What was your strategy in the U23 race last week
In the under 23 race, it was a 9 lap race on a 3.3 kilometer course (30-km). On the first lap I felt the pace was slow. So I made the decision to take the lead. Sometimes taking the lead in a mass start race isn’t a good decision because like in bike racing you're breaking the wind, and I was hesitant to do it. But on the biggest hill on the course I decide to make a break and see who would come with me. But no one came with me. I looked back, saw I had about a 30 meter lead, and figured I might as well keep going. A kilometer later the lead was 50 meters and every lap I put 10-20 seconds on the field. I think it shook up a lot of nations.
Do you have a sense the U.S. athletes are second class citizens on the circuit?
Certainly they don’t take us as seriously, but they don’t show us any less support. The other countries want us to be strong so the sport can grow. If you’re best result is 30th, you’re not going to be taken seriously.
Do you remember a race where you first felt you could be a contender in this sport?
Way back when I was 15 I won the J2 championship in (cross country) freestyle. I had never even been in a race at that level and in my first race I was able to win, so I had a feeling I would do well. (Junior Olympics in Rumford, ME)

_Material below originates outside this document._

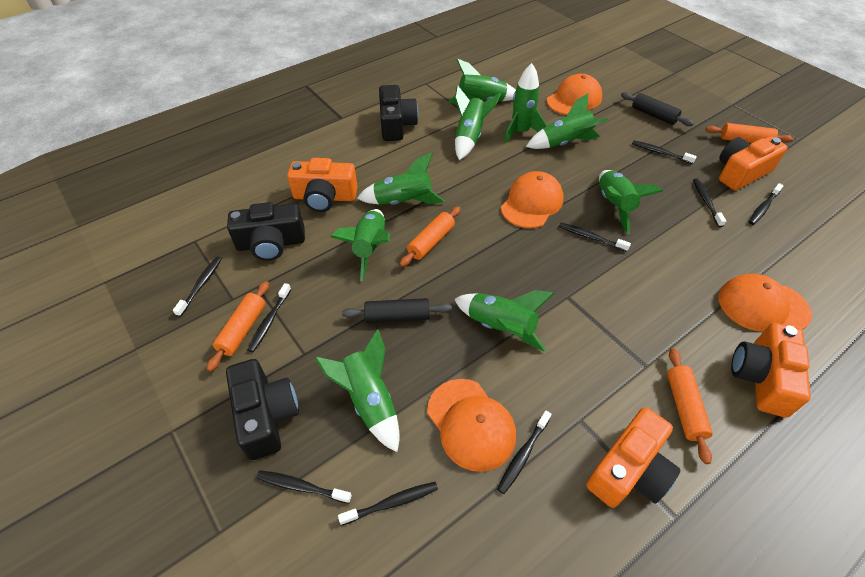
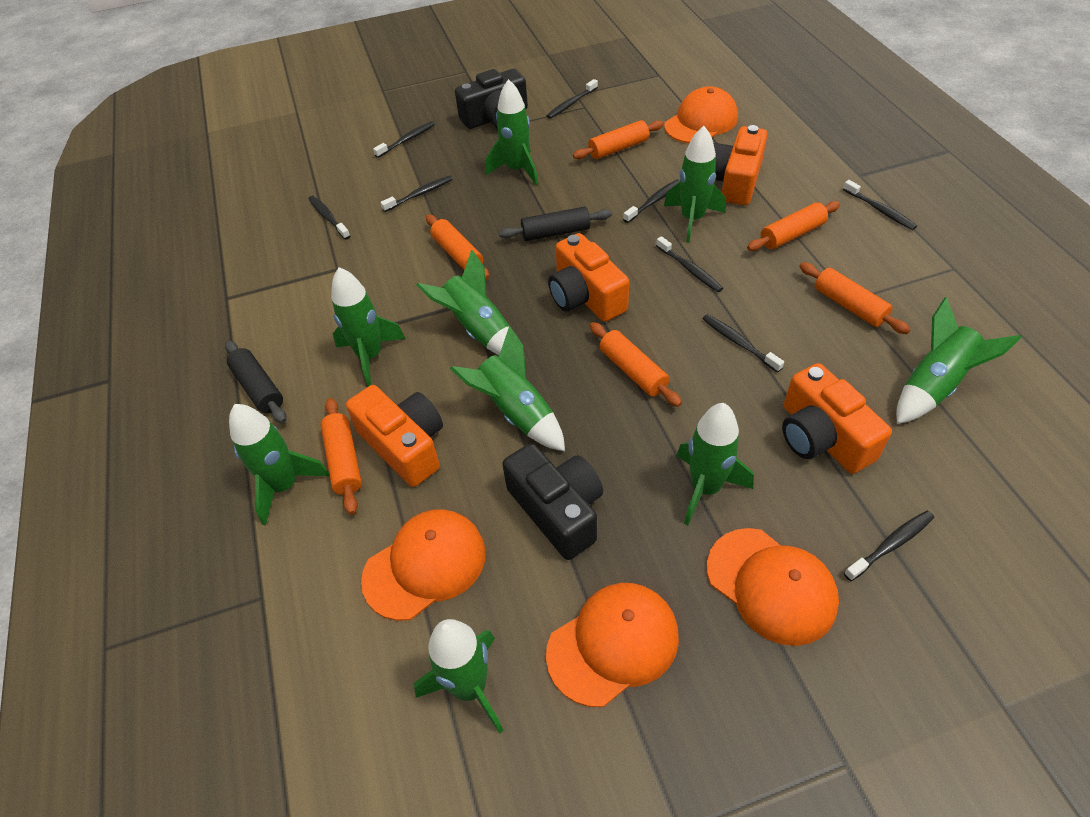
black camera: 3 -> 2
orange rolling pin: 4 -> 6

Anyone else in family an athlete?
I have only one sibling, my brother. My father participates in bike and ski racing but at a recreational level. (Don Freeman, carpenter, Shaker Village, NH; mother Barbara is social worker)

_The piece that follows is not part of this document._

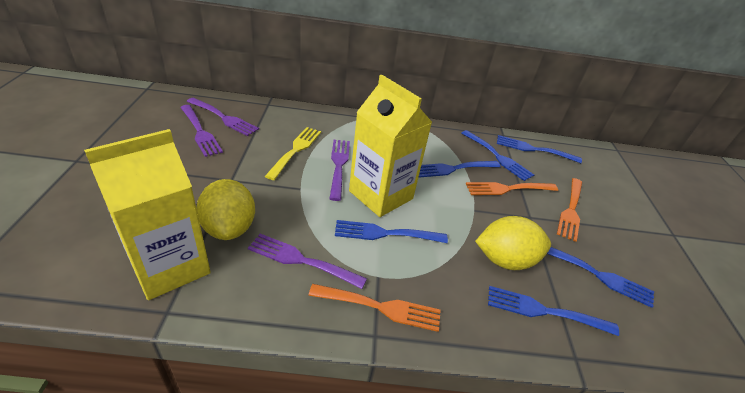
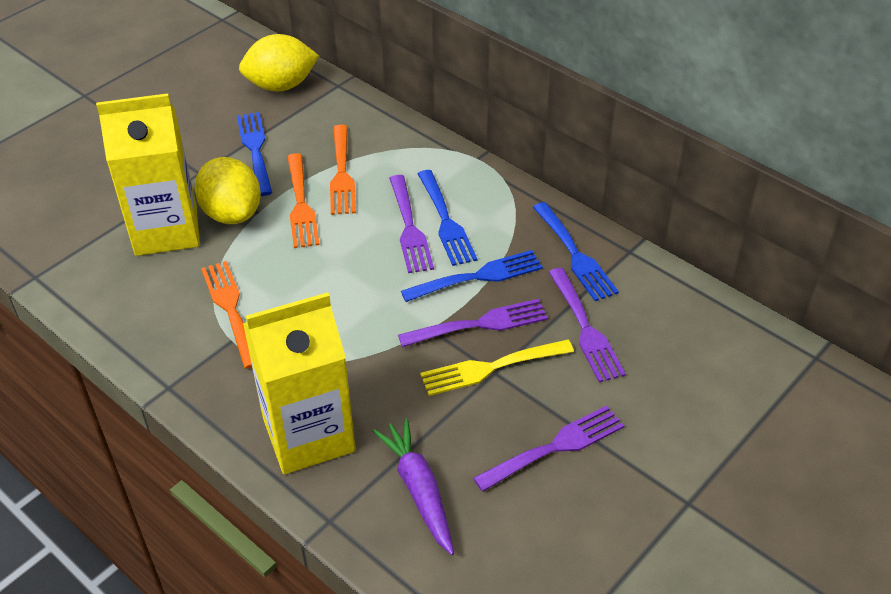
blue fork: 6 -> 4
purple carrot: 0 -> 1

What do you think about your sport on TV?
Cross country ski racing is extremely exciting on television. It used to be on television in the U.S. on OLN, but they cut it back this year. I watch it here all the time and it can be very exciting. And if it's exciting to viewers here, it can be exciting in the USA.
Do you have any sport role models?
Certainly Lance Armstrong comes to mind. He’s in an endurance sport as I am, and he’s also overcome a disease as I have, so he’s a good role model for me.

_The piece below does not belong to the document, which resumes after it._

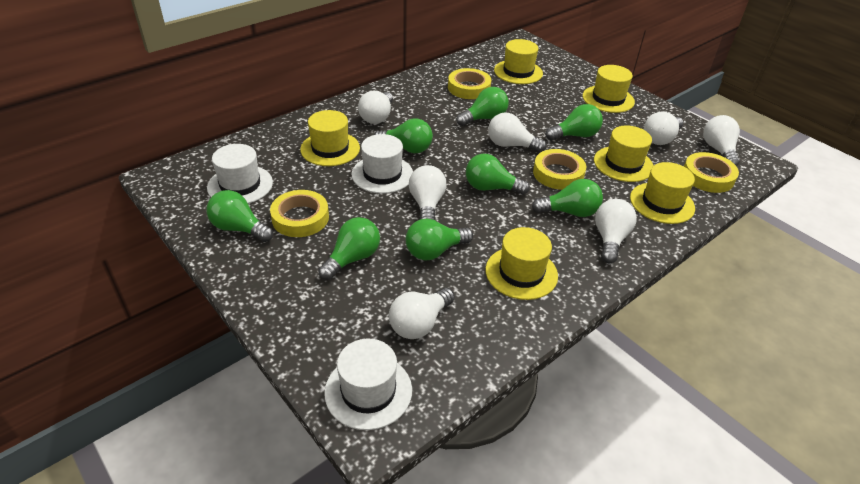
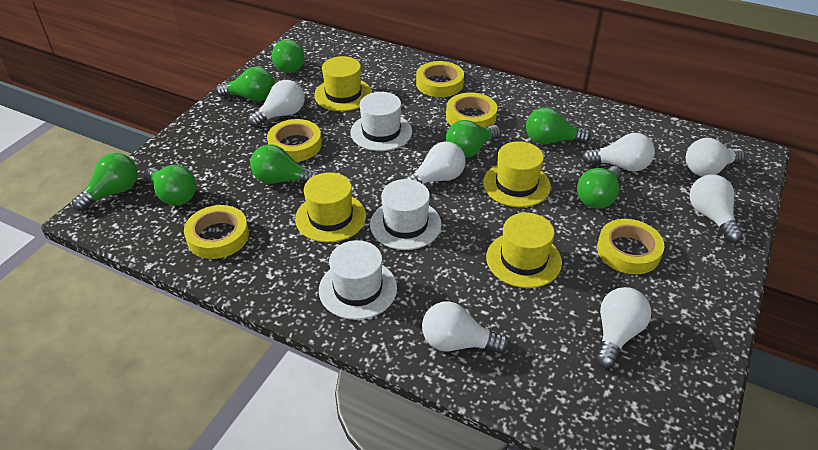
yellow hat: 6 -> 4
yellow tape: 4 -> 5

What are your plans for the rest of the season?
I have another race in two days, then I’ll get ready for the Holmenkollen in Oslo until I come home March 24.
Going from the under 23 to the worlds what kind of strategy or training did you need to do?
One of the keys to being successful is finding a way of training and racing which works for you and you don’t change it. This was a time trial situation and I was just racing the clock. I did everything I normally would have done.
How do you feel being just 22 and competing so well at worlds?
I’m 22 now and it shows I have a lot of promise and hopefully I can come on and win some medals in the future. I think 2006 is a reasonable goal for a medal for me.
How did you get into the sport?
I started skiing pretty much as soon as I could walk. I started racing with the Andover Outing Club when I was five. I raced the Bill Koch League, the youth ski program, until I was 12. At that point I started to go to junior qualifiers. I won in 1996 and again in 1997. I succeeded then in qualifying for World Juniors and took 28th when I was 17, my first year. When I was 19 I won my first national title on the Olympic course in Soldier Hollow and took 7th place in the Goodwill Games. Then I went to my first World Championships in Lahti in 2001 and then the Olympics last year.
How did training on the Olympic site helped you?
I moved to Park City in the summer of 2000. I decided not to continue school (freshman, Univ. of Vermont), but to train with the U.S. Ski Team development team. The Soldier Hollow course is unique because it’s high and it’s dry. The foreign racers are shocked by that combination. That was a good thing for me because I was ready and knew how to race there. I chose to go back last summer and it worked fine. We have a great strength training facility there and the U.S. Ski Team staff which supports me there. I will continue to train there in the summer and fall.